De même, après avoir fort bien illustré l'aspect structurel des violences masculines par les différents profils d'hommes mis en jeu, démontré leur caractère trouble (banale quotidienneté, par exemple à l'échelle d'un immeuble, ET terrible singularité), pourquoi finir sur cette lourde scène de repentir ou le spectre du voisin doit admettre le viol pour être libéré ? À la fin des fins, est-ce une reconnaissance individuelle des fautes que l'on attend ? Peut-être s'agissait il de dire que tout de même, subjectivement pour une femme donnée, cela n'est pas rien, que cela peut apporter un soulagement ? Reste une scène bizarrement didactique, au regard de ce que le métrage ose par ailleurs.
Tout se passe comme si Sciamma et Merlant n'avaient pas tout à fait confiance dans les effets de leur film. Or, des effets, Les femmes au balcon en produit. Le film est tantôt très drôle (les scènes de découpe du corps notamment), tantôt rugueux voire violent (le viol conjugal particulièrement), tantôt fort émouvant (la séquence finale).

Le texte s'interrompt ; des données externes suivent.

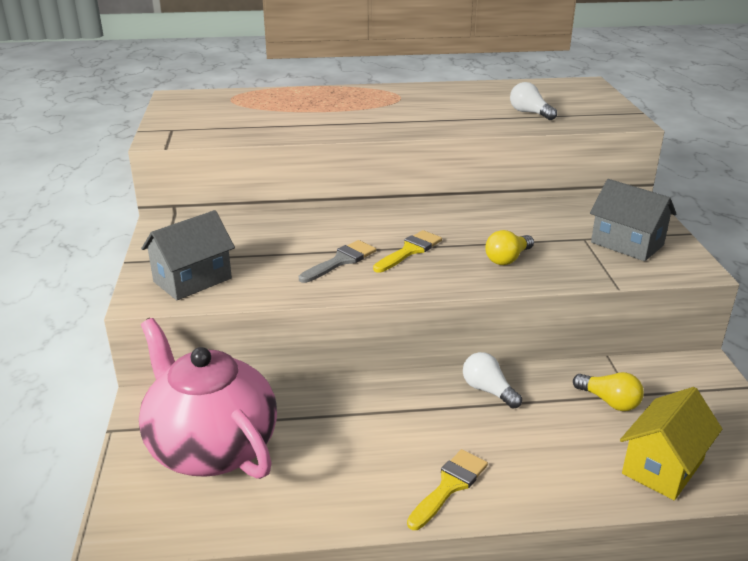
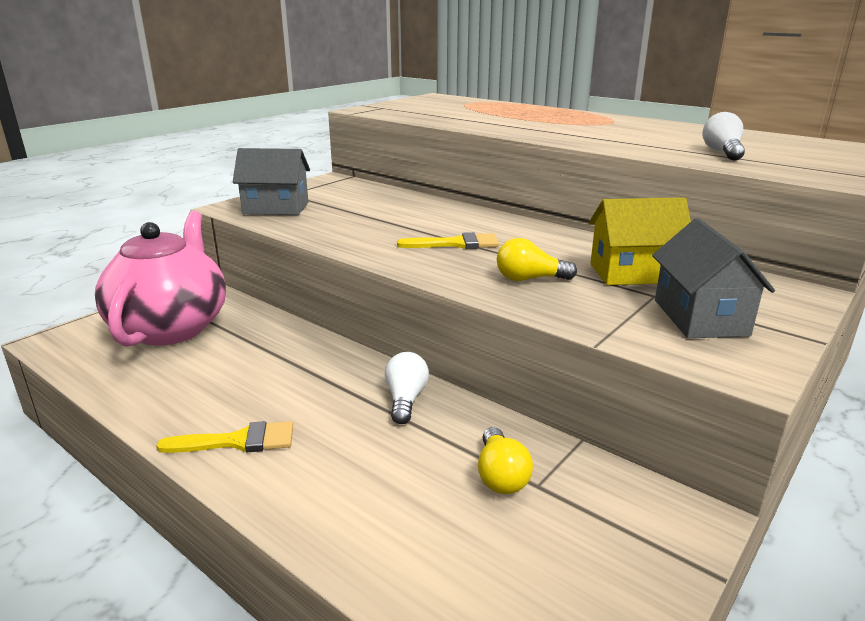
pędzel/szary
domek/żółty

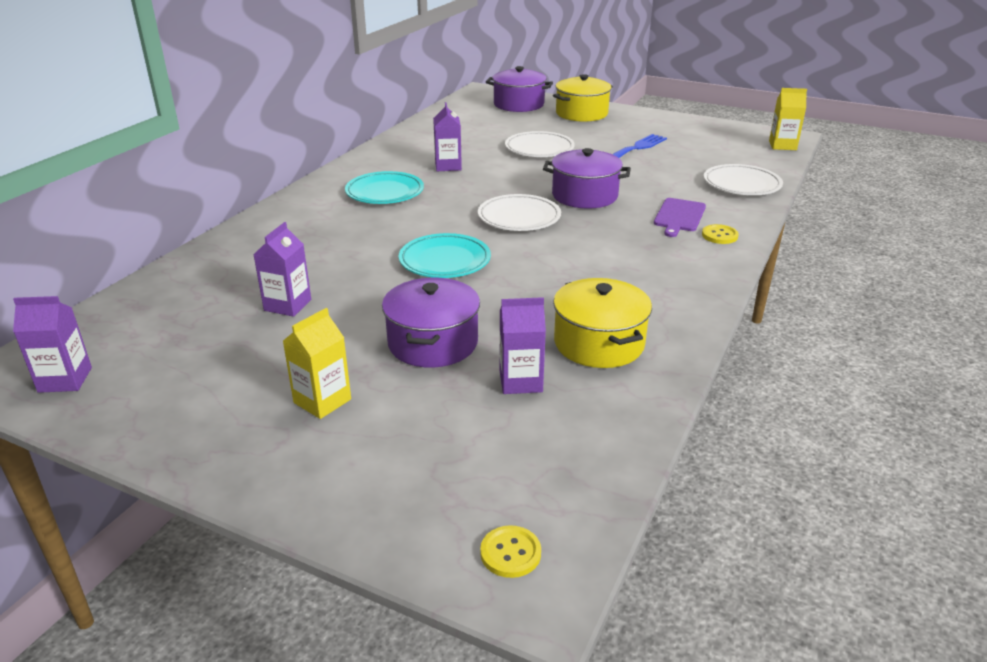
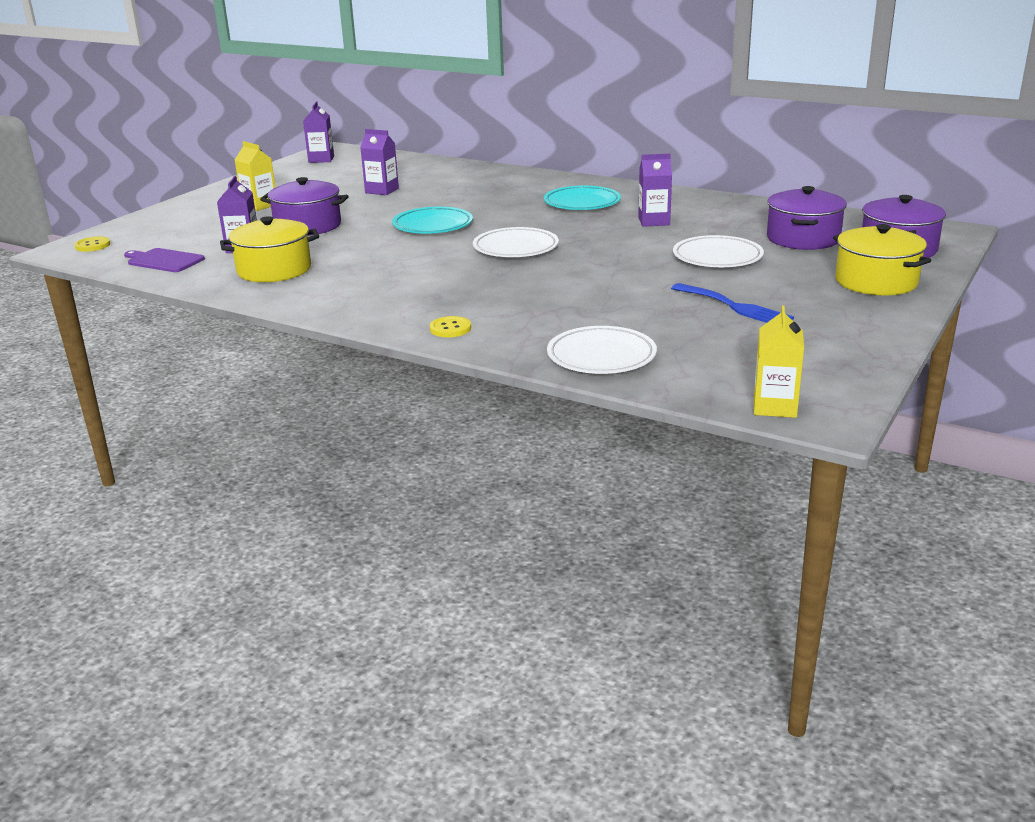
garnek/fioletowy (2nd from left)
deska do krojenia/fioletowy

Si le film produit bien un geste féministe, ce n'est pas je crois dans le discours explicite qu'il développe, mais bien par les effets de sororité qu'il donne à voir/ressentir. C'est affaire de corps, de ce qui passe entre les corps, bien davantage qu'affaire de discours. Par une très opportune torsion de la structure (allongement de certaines scènes qui ne font en rien progresser l'intrigue, ellipses, dérèglement des sens) et de la représentation des corps (très présents, souvent nus, pétant et baisant et pleurant et riant), Noémie Merlant nous offre d'autres façons de jouir - jamais au détriment mais bien plutôt avec les trois actrices/amies.
Un film imparfait, hilare et foutraque, qui laisse augurer de très bonnes choses pour la suite de la trajectoire de Noémie Merlant.